- Official theatrical poster
- Directed by: Rafi Mecartin
- Produced by: Rafi
- Starring: Mammootty; Jayasurya; Salim Kumar; Bijukuttan; Nedumudi Venu;
- Cinematography: Sanjeev Sankar
- Music by: Suresh Peters; Rajeev Alunkal (lyrics);
- Distributed by: M.H.M. Productions
- Release date: 23 January 2009;
- Country: India
- Language: Malayalam

= Love in Singapore (2009 film) =

Love In Singapore is a 2009 Indian Malayalam-language comedy drama film directed by Rafi Mecartin, starring Mammootty and Jayasurya in lead role. The film marks the debut of Navneet Kaur in Malayalam cinema.

== Plot ==
Machu is an orphan who became rich by selling scrap. The prime location for the film is in a large hall at a bottle recycling factory in Kochi. Machu starts off rather humbly but soon gets rich. Now his scrap business has branches all over India.

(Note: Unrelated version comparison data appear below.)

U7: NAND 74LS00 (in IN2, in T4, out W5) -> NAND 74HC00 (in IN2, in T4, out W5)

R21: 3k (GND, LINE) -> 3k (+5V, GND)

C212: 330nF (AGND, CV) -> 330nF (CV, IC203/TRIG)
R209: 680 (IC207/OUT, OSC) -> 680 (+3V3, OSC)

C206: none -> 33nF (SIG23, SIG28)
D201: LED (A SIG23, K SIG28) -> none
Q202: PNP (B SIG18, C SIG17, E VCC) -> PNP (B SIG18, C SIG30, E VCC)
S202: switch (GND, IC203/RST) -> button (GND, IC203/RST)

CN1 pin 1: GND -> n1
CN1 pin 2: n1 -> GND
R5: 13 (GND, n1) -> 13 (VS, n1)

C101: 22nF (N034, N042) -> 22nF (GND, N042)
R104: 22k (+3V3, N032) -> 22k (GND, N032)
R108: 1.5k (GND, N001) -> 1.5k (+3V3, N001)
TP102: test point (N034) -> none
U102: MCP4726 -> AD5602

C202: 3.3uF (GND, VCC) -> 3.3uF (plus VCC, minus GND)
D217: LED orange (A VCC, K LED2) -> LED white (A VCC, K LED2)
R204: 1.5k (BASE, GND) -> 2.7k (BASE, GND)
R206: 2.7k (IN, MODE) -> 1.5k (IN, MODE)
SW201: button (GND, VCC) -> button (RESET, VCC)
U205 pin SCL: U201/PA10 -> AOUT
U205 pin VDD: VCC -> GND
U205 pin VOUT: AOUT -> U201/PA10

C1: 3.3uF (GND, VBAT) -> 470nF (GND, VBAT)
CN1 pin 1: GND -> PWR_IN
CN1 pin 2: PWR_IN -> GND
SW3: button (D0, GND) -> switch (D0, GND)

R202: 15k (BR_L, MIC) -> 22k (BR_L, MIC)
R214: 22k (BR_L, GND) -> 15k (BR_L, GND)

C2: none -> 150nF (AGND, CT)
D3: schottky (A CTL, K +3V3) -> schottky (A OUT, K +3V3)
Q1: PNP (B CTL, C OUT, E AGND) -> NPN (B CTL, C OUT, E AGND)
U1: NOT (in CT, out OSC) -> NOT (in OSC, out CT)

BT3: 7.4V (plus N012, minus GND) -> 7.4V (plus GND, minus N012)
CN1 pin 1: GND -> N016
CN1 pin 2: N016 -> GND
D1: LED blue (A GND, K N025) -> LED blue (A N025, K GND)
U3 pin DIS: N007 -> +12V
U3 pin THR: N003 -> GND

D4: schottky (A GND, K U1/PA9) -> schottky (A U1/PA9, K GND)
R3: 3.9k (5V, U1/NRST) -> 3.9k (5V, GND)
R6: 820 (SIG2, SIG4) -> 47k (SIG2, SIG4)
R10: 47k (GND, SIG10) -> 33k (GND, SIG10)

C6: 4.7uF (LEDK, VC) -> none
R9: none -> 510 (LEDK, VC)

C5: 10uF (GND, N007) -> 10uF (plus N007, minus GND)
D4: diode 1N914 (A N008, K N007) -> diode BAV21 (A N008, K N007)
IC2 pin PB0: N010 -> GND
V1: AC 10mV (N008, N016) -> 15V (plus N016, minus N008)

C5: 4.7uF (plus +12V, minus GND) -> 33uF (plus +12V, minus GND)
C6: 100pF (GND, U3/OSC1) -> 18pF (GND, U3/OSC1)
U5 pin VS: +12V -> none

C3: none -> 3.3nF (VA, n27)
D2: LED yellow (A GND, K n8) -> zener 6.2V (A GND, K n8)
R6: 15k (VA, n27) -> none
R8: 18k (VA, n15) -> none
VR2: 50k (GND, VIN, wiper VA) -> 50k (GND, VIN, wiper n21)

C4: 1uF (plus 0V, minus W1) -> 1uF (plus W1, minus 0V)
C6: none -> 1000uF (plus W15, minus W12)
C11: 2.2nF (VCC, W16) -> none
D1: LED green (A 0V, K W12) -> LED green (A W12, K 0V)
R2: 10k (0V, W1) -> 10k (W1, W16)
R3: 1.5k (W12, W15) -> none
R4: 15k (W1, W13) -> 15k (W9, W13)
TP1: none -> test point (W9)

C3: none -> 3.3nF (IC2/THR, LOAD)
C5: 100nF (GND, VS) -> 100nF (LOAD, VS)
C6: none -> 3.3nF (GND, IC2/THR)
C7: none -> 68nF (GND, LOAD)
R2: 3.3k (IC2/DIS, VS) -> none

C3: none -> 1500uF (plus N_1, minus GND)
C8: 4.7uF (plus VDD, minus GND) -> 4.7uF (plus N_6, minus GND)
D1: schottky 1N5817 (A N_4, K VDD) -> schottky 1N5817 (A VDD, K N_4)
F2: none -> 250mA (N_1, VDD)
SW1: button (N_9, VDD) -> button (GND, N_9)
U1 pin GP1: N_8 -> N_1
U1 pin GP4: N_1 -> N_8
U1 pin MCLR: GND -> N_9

Machu is uneducated, keeps a low profile and prefers to hang out with his two friends, Shukkoor and Narayanan. His life changes when Andrews Perreira, an Anglo-Indian investor cheats Machu into investing all his wealth into Perreira's investment company. Perreira acts as if he tried to commit suicide to give his investment fraud a lively touch. The innocent investors, including Machu, believe this and forgive Perreira, believing it wasn't his fault. The movie takes a wild turn when Machu meets Perreira's daughter, Diana, and wishes to marry her. But Perreira betrays Machu again by interchanging his daughter with his neighbour's daughter, an old friend of Machu's. On the wedding day, all falls apart as Machu and his friends go to confront Perreira for his crimes, but Perreira with his daughter had already escaped to Singapore. Then the movie goes into utter humour as Machu and his sidekick try to locate Perreira and Diana in Singapore.

== Production ==
The film was produced by Rafi, under the banner M.H.M. Productions. Lyrics of Rajeev Alunkal and Santosh Varma have been set to music by Suresh Peters. The still photographer is Sunil Guruvayur. Navaneet Kaur was chosen as the female lead because the makers wanted a woman "who looks cosmopolitan". Shooting locations included Kochi, Karaikudi and Singapore.

== Soundtrack ==

| No. | Title | Singer(s) | Length |
|---|---|---|---|
| 1. | "Majic Majic" | Afsal, Manjari |  |
| 2. | "Othiri Othiri Doore" | Sayanora Philip, Suresh Peters |  |
| 3. | "Ithu Azhaku" | Jyotsna |  |
| 4. | "Kaathirikkum Thinkal" | Afsal |  |
| 5. | "He Dil Deewana" | Sunitha Sarathy, George Peters, Suresh Peters |  |
| 6. | "Raagamaduchandra" | Shweta Mohan |  |
| 7. | "Oh Priya" | Shankar Mahadevan, Jyotsna |  |
| 8. | "Vananeelimayil" | Ramesh Babu |  |
| 9. | "Kanninu Kuliram" | K. S. Chithra |  |
| 10. | "Vananeelimayil" (Instrumental) |  |  |

== Reception ==
Rediff wrote that "the script is illogical and consists of many 'laugh a minute' portions that have been put together to make this film. [...] Love in Singapore is one of the worst efforts by the director duo Rafi-Mecartin in recent times." Sify wrote, "In one word, avoidable."